Xi Jinping himself and his two loyal comrades retained their positions in the Politburo: Zhao Leji, Secretary of the CPC Central Commission for Discipline Inspection, which is of key importance to the Party from an administrative point of view, and Wang Hongning, Secretary of the CPC Central Committee.
Also included in the Politburo were Xi’s direct protégés who owed their political rise to him, namely Li Xi, head of the CPC Guangdong Provincial Party Committee, and Cai Qi, head of the CPC Beijing Municipal Committee.
The Politburo also included two Shanghai officials: Ding Xuexiang, head of the CPC Central Committee Office, and Li Qiang, head of the Shanghai CPC City Committee. Moreover, according to experts, these two officials are not tightly linked to the old “Komsomol clan” and rather represent the new regional elites, and in any case, they will be extremely loyal to the PRC Chairman.
The key act of political reprisal against the opposition was the humiliating expulsion of Komsomol leader Hu Jintao from the presidium of the Congress on the last day of its work.
Given China’s ritual-driven political culture, it is highly unlikely that this action was an accident or a misunderstanding.
The process of evicting the elderly Hu Jintao by two assistants, which was broadcast nationwide, cannot help but associate Hu with US President Joe Biden, who has been regularly mocked in the Chinese press for his disorientation.
In this way, the faction that opposed Xi Jinping was not only crushed administratively, but also subjected to ritual humiliation, as its leader was portrayed as a frail old man, unable to walk a few steps without help.
The official comment by the state-run Xinhua news agency that Hu left his seat because he is unwell and in need of a rest only reinforced this perception, while revealing Xi Jinping as a caring leader who is also thoughtfully taking care of a respectful but decrepit old man.
What should Russia prepare for?
Radical reshuffles in the highest political elite of the PRC are obviously a reaction to the constantly aggravating foreign policy situation, against which there is no point in talking about any “Chimerica”. Such a reconfiguration of the elite could not take place without meeting the challenges of the times.

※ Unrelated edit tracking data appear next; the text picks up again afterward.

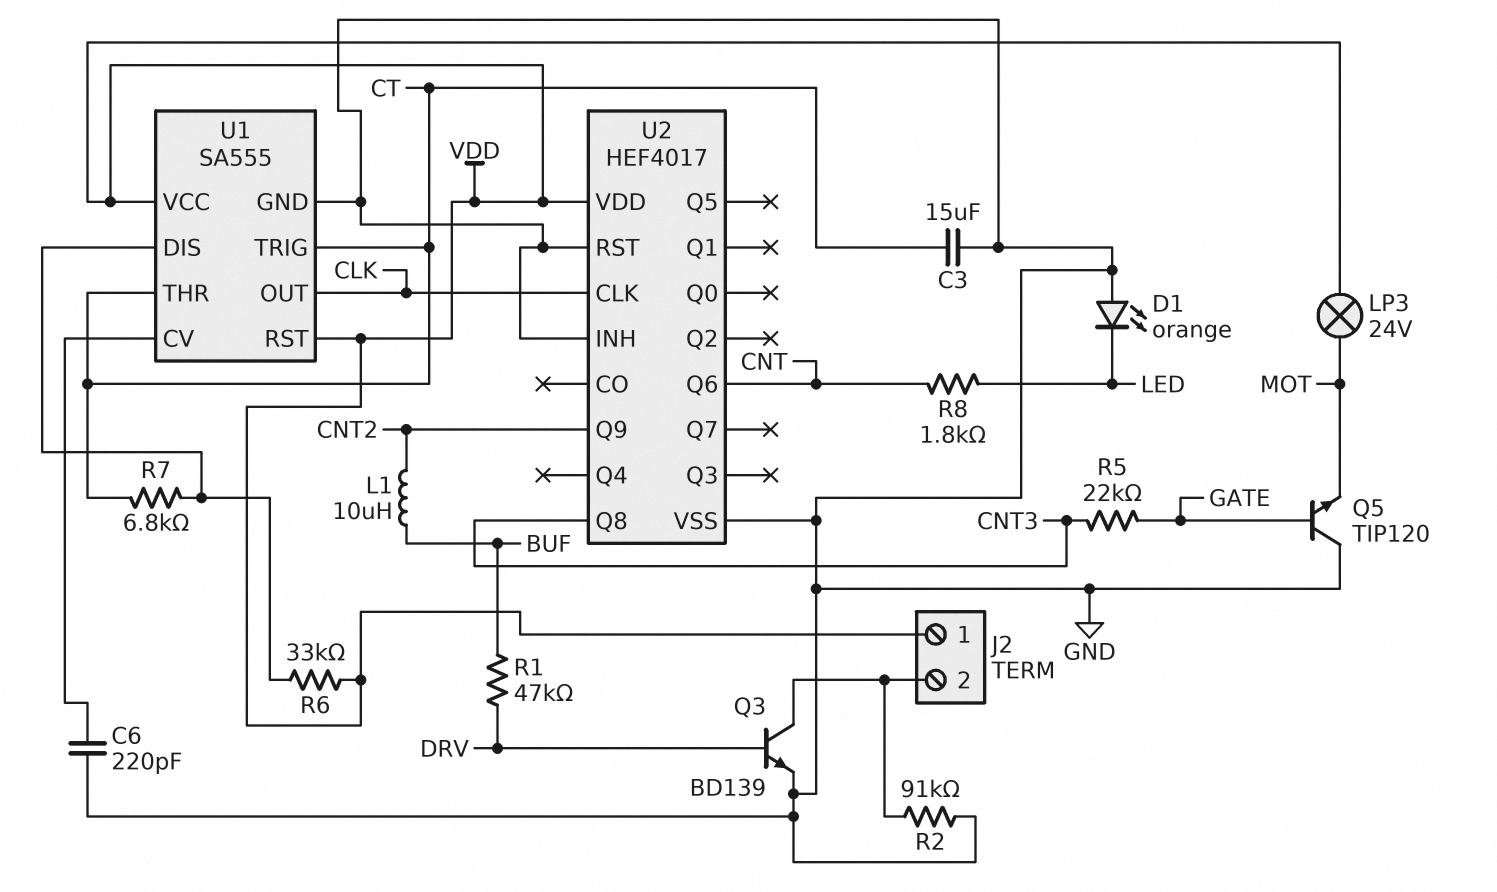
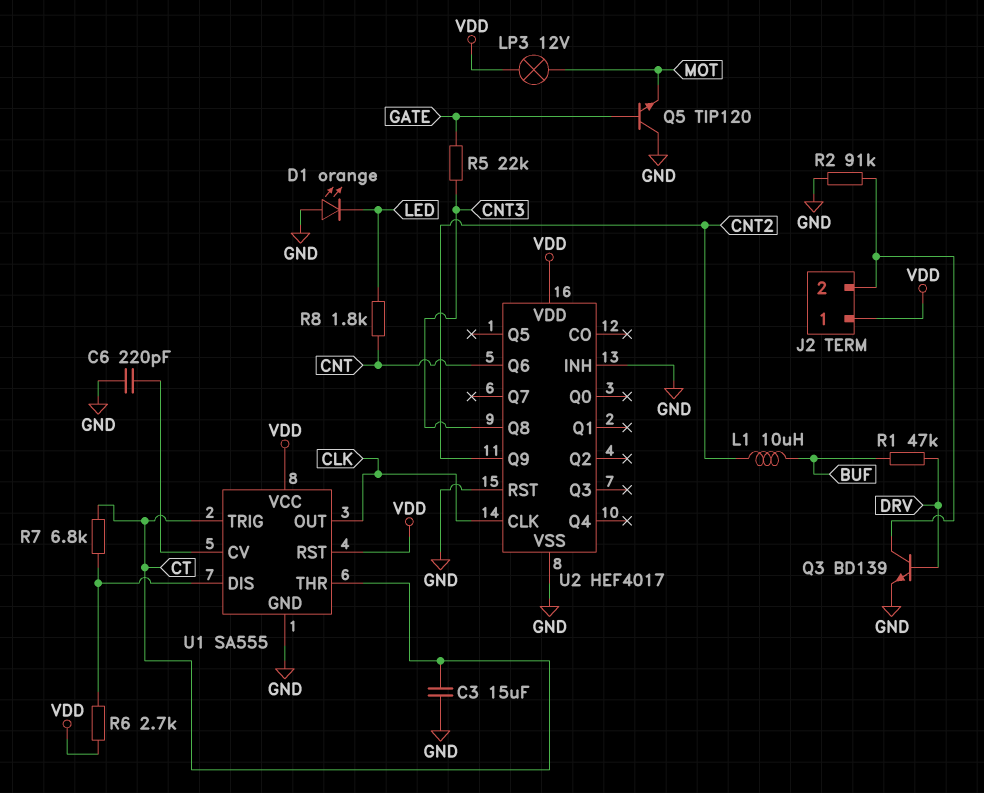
LP3: lamp 24V (MOT, VDD) -> lamp 12V (MOT, VDD)
R6: 33k (U1/DIS, VDD) -> 2.7k (U1/DIS, VDD)

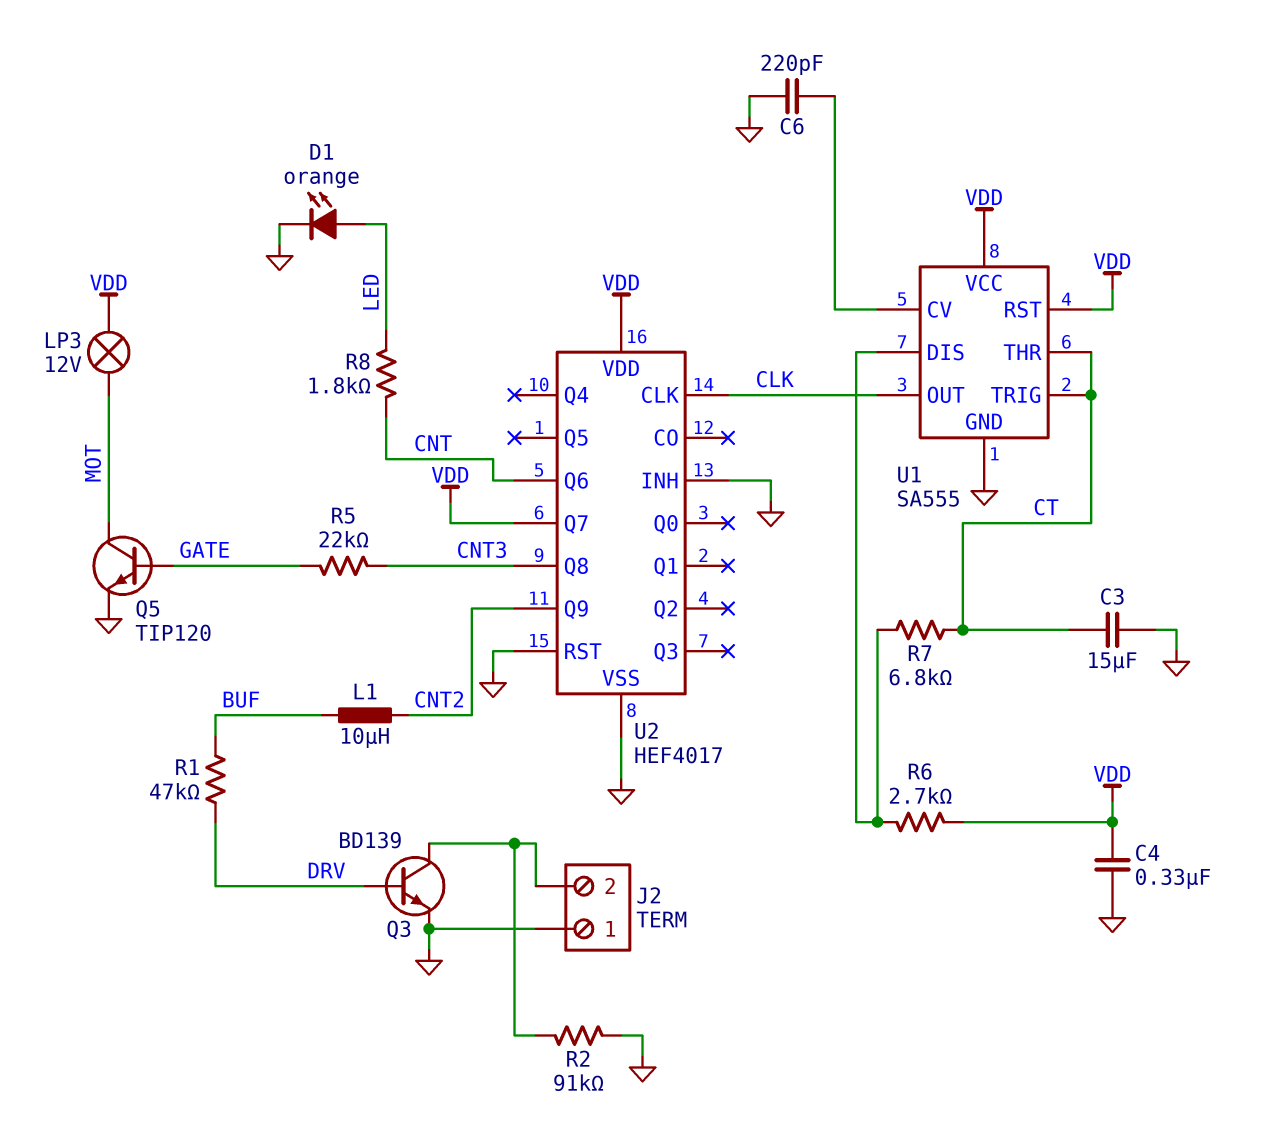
C4: none -> 330nF (GND, VDD)
D1: LED orange (A GND, K LED) -> LED orange (A LED, K GND)
J2 pin 1: VDD -> GND
Q5: NPN TIP120 (B GATE, C GND, E MOT) -> NPN TIP120 (B GATE, C MOT, E GND)
U2 pin Q7: none -> VDD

The US is steadily building up its capacity to restrain China in the vicinity of its borders. The increasingly blatant militarization of Japan, which is being tuned to counter China, the US creation of the AUKUS military alliance and the transfer of US nuclear submarines to Australia under its cover, and most importantly the increasingly explicit interest of Washington to apply the Ukrainian scenario in Taiwan has demanded a strategic response from Beijing.
Xi Jinping made a strong move at the 20th CPC Congress to consolidate the top party elite around himself and ensure the stability of his own power for at least the next ten years.
China’s attempts to establish itself as the leader of developing countries seeking to throw off US hegemony so far look extremely vague. It is more likely to be China’s traditional position that the Middle Kingdom should be fully self-sufficient, eliminating its shameful dependence on the West.
In any case, China cannot establish autarchy and challenge US hegemony on its own, which is why it seeks to establish a union with developing countries, including Russia, on various grounds.
For our country, the strengthening of Xi Jinping’s position and the defeat of the “Komsomol” opposition is extremely important, because the Komsomol group affiliated with the US Democratic Party had a critical attitude towards deepening relations with Russia. Given that this group controls a significant part of the Chinese economy, it has often interfered with Russia-China economic ties.
Beijing’s toughening of relations with the West is even more beneficial for Russia, since Russia becomes a key ally for China that has lost illusions of befriending the United States and officially declares its intention to challenge American hegemony.